Calabro and Harvey have been vastly outraised and outspent by incumbents Linda Greenstein (D-Plainsboro) and Wayne DeAngelo (D-Hamilton), who have raised $602,638 and spent almost all of it. Calabro and Harvey have raised $27,050 and have $18,198 on hand.
“We’re getting a lot of support from the state, and we have two fundraisers coming up,” said the Republicans’ campaign manager, Rick Rosenberg. “”Quite frankly, they can spend as much money as they want, and they’ll still have the same record fall record to fall back on.”
Greenstein and DeAngelo spokeswoman Elizabeth Meyers said that the Republicans have been actively campaigning.
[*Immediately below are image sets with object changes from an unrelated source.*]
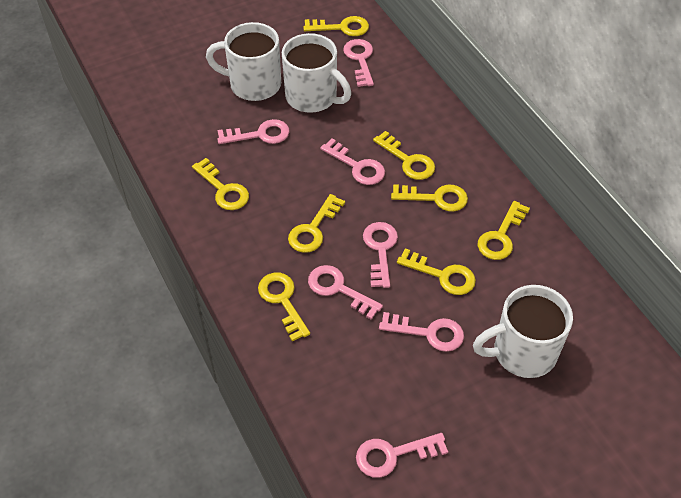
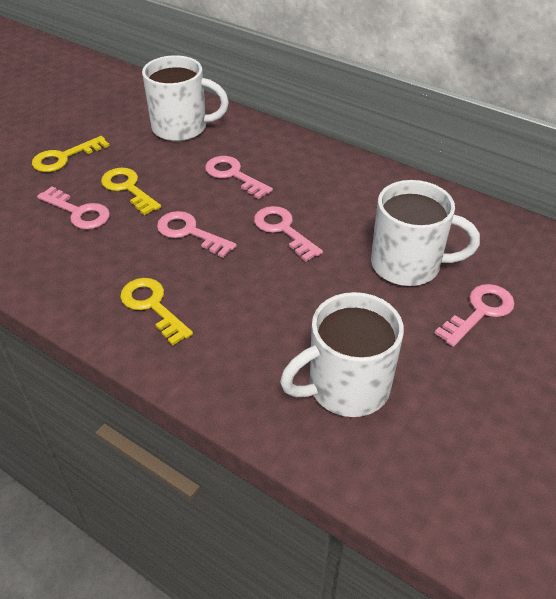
pink key: 7 -> 5
yellow key: 8 -> 3

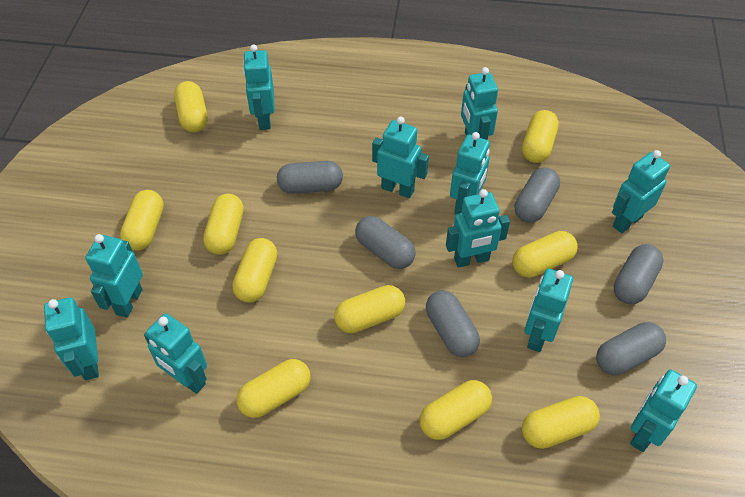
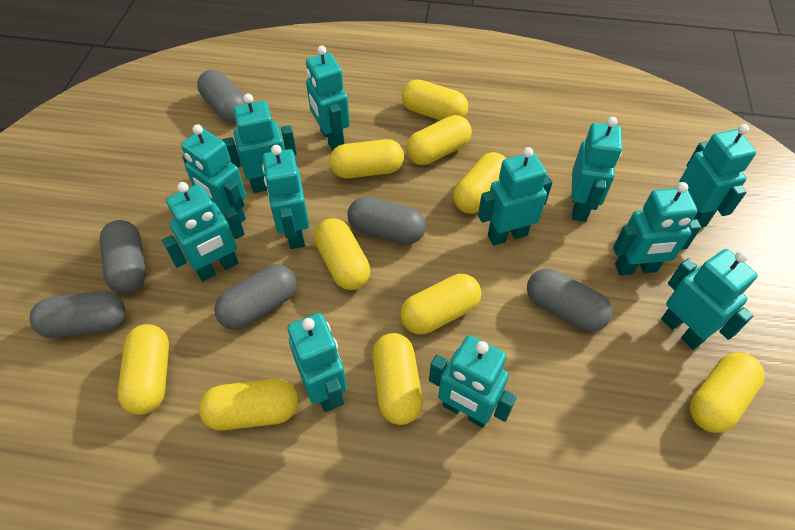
turquoise robot: 11 -> 12

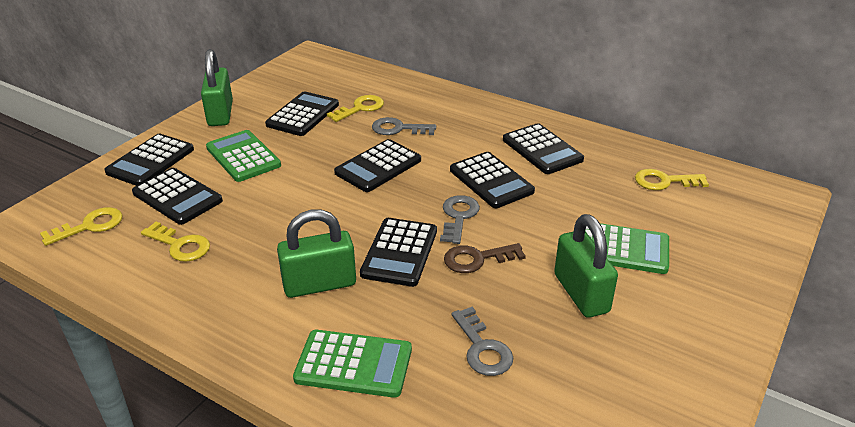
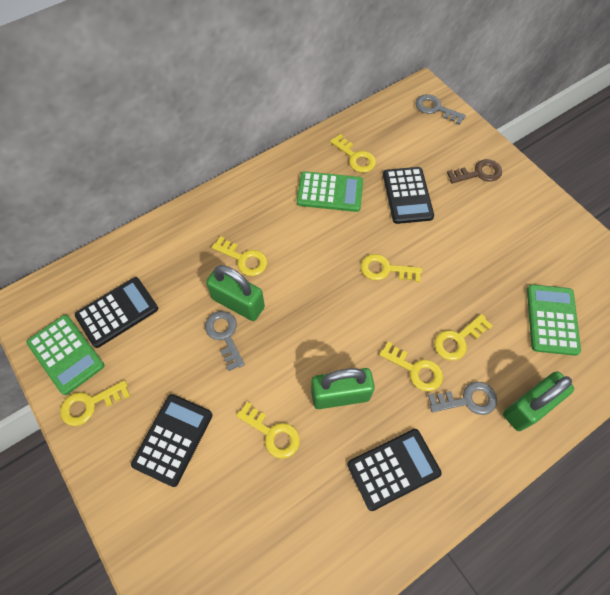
black calculator: 7 -> 4
yellow key: 4 -> 7

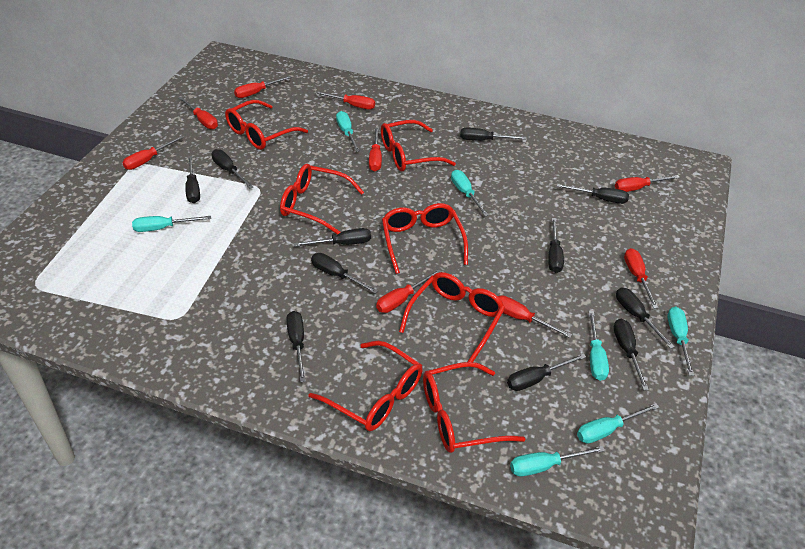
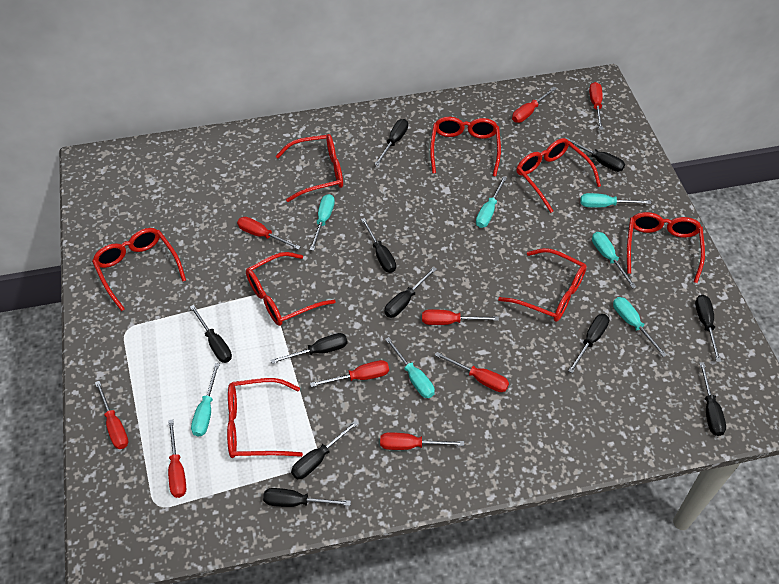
red glasses: 7 -> 8

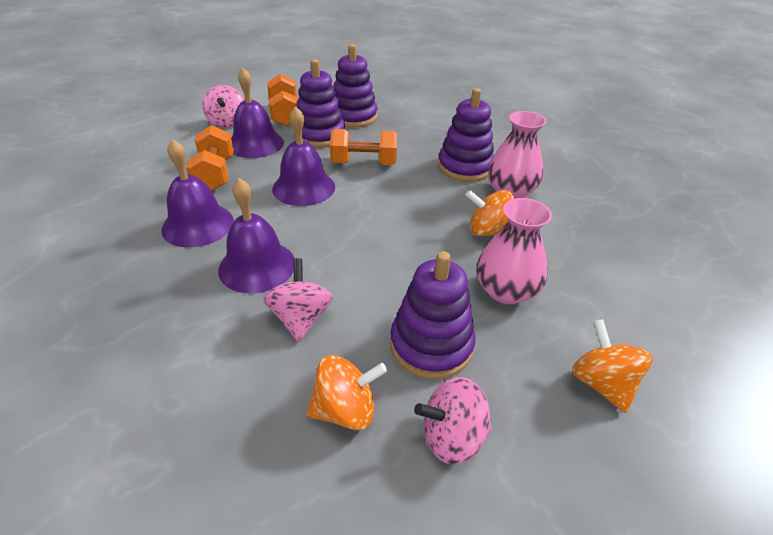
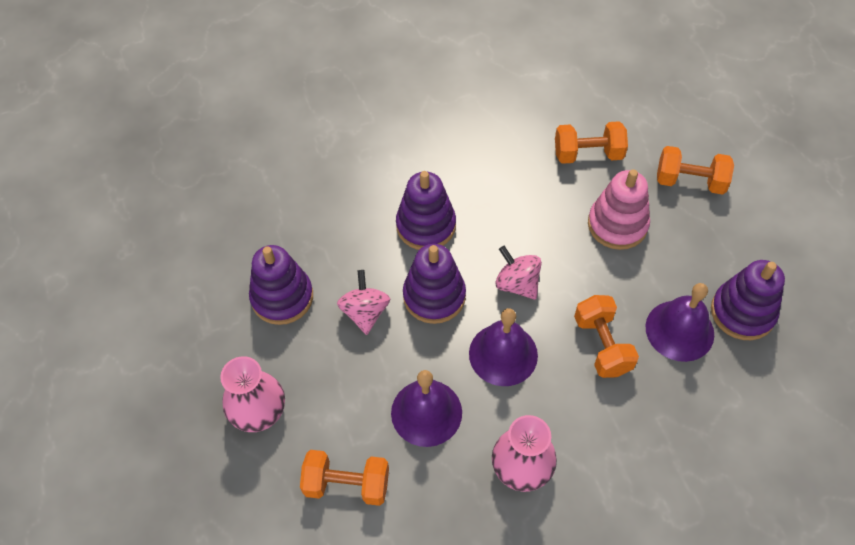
orange dumbbell: 3 -> 4
orange spinning top: 3 -> 0
pink spinning top: 3 -> 2
pink stacking toy: 0 -> 1
purple bell: 4 -> 3

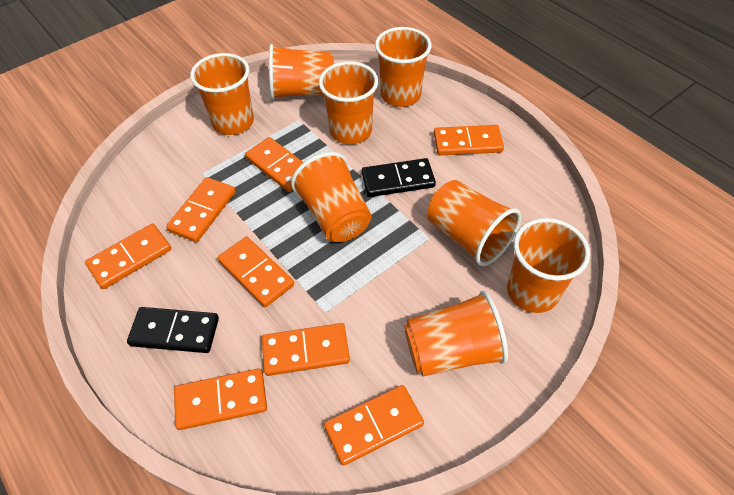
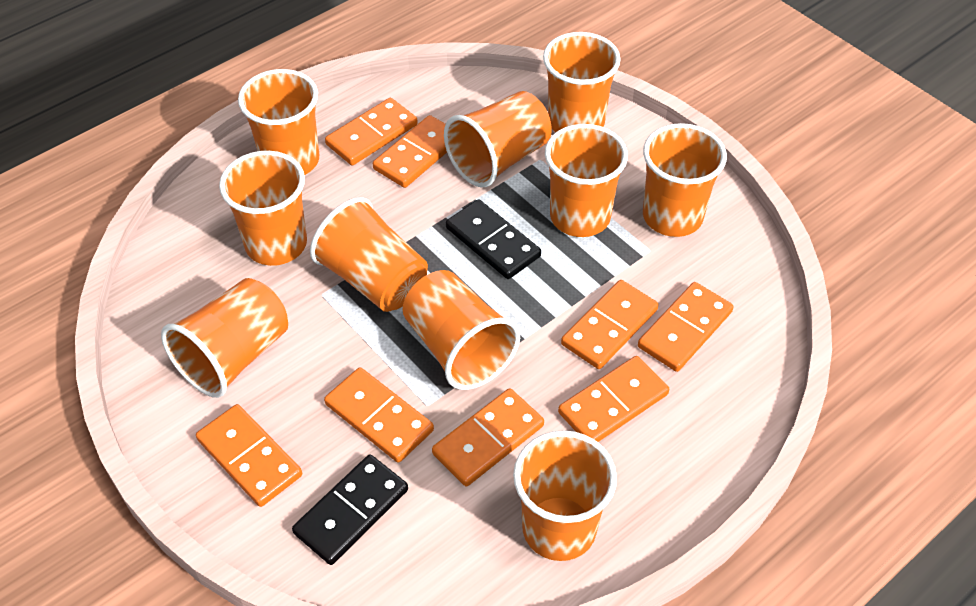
orange cup: 8 -> 10

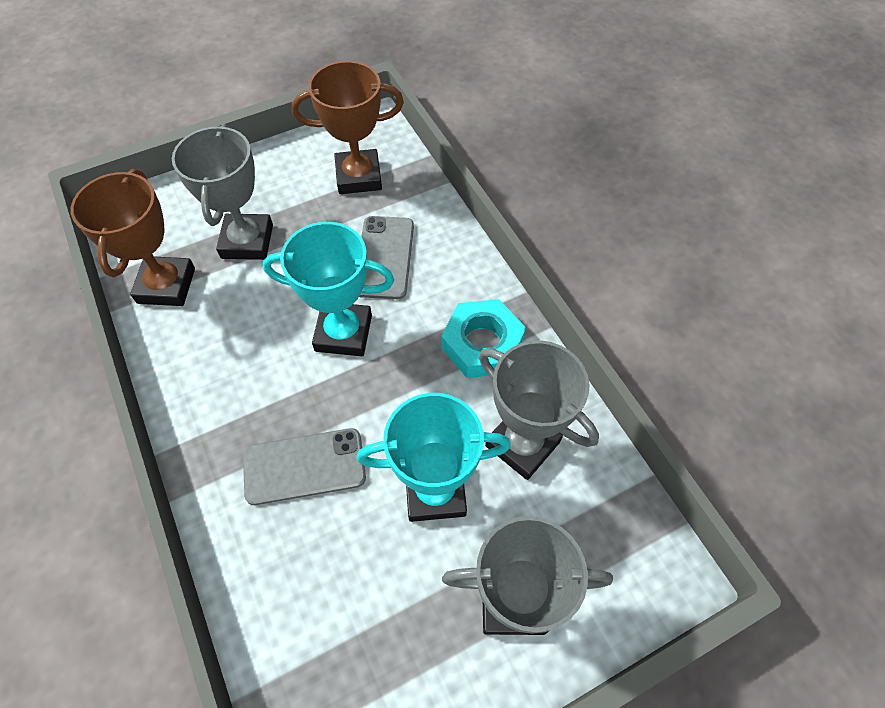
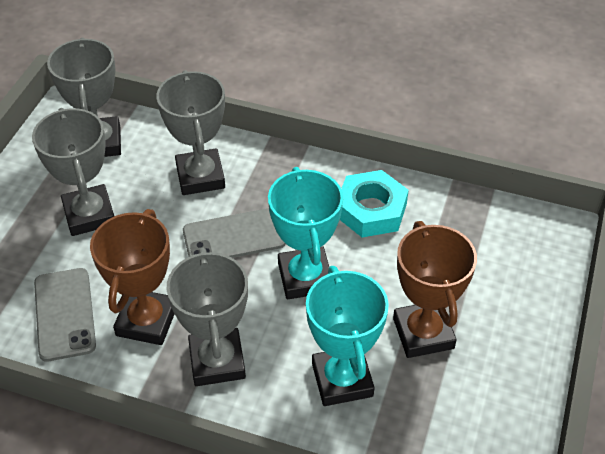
grey trophy: 3 -> 4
“We clearly have opponents. They’re clearly out there every week pushing a negative agenda attacking Linda and Wayne,” she said, adding that the amount of money Greenstein, a ten-year incumbent and DeAngelo, a freshman, shows their broad base of support.
In District 19, Republicans hope Democrats are vulnerable after the multiple state and federal indictments of Assemblyman Joseph Vas (D-Perth Amboy), the former Perth Amboy mayor, and the subsequent rumors about the ethics of his former replacement, South Amboy Jack O’Leary. But Republican Peter Kothari has only raised $15,881 and spent $7,115, while the district’s other Republican candidate, Richard Piatkowski, reported raising $2,220.
Assemblyman John Wisniewski has raised (D-Sayreville) $244,444 and has $99,545 on hand, while the recently selected Democrat Craig Coughlin has raised $33,311 and has $31,639 on hand.
In District 22, which leans Democratic, Republicans have made some noise about taking out Assemblywoman Linda Stender (D-Fanwood), who was bloodied by a congressional loss to U.S. Rep. Leonard Lance (R-Clinton) last year, and Assemblyman Jerry Green (D-Plainfield. Former Scotch Plains Mayor Marty Marks volunteered himself to the cause.
Although reports were not available for Marks, he said he and running mate Bo Vastine raised “somewhere near” $85,000 and have spent about half of it.
Marks said that an ARV-commissioned a poll from last month – when Republican gubernatorial nominee Chris Christie was still well ahead of Governor Corzine showed him and Vastine in a statistical dead heat with Stender and Green.
“Obviously we have gotten the attention of our opponents. I think they’re a little more concerned than any other year,” said Marks. “We’re starting to get some attention from the powers that be — people like [Assembly Minority Leader] Alex DeCroce and Jay Webber.”
Stender has raised $98,627 and spent $47,421 while Green has raised $137,807 and spent $52,501. They have $51,206 and $85,305 on hand, respectively.
In District 38, Republicans Judith Fisher and Nicholas Lonzisero, a councilman in Ridgefield, have raised $11,831 and have $7,186 on hand. Incumbents Joan Voss (D-Fort Lee) and Connie Wagner (D-Paramus) have raised $171,274 and spent $139,675.
“38 is more of a challenge,” said Bergen County Republican Chairman Bob Yudin. “A lot of it depends on how the top of the ticket does and whether there is a way or not.”
Democrats dropped plans to commit serious resources to going on the offensive in any districts early in the election cycle. They initially hoped to run competitive campaigns in Districts 2 and 12, but dropped those plans facing an uncertain electoral landscape.
In District 2, Democrats Reginald Floyd and Jimmy Martinez raised $26,954 and have $4,385 on hand. Incumbents John Amodeo and Vince Polistina have raised $158,394 and have $150,601 on hand.
District 12 was the scene of the state’s most expensive and competitive race two years ago, when then-Assemblywoman Jennifer Beck (R-Red Bank) took out Democratic state Sen. Ellen Karcher and brought two Republican Assembly running mates with her: Declan O’Scanlon (R-Little Silver) and Caroline Casagrande (R-Colts Neck).
Neither side appears to be gearing up for a repeat. Democrats Michelle Roth and John Amberg have raised $38,212 and have $19,779 on hand. O’Scanlon and Casagrande have raised about $116,091 and have $67,277 on hand.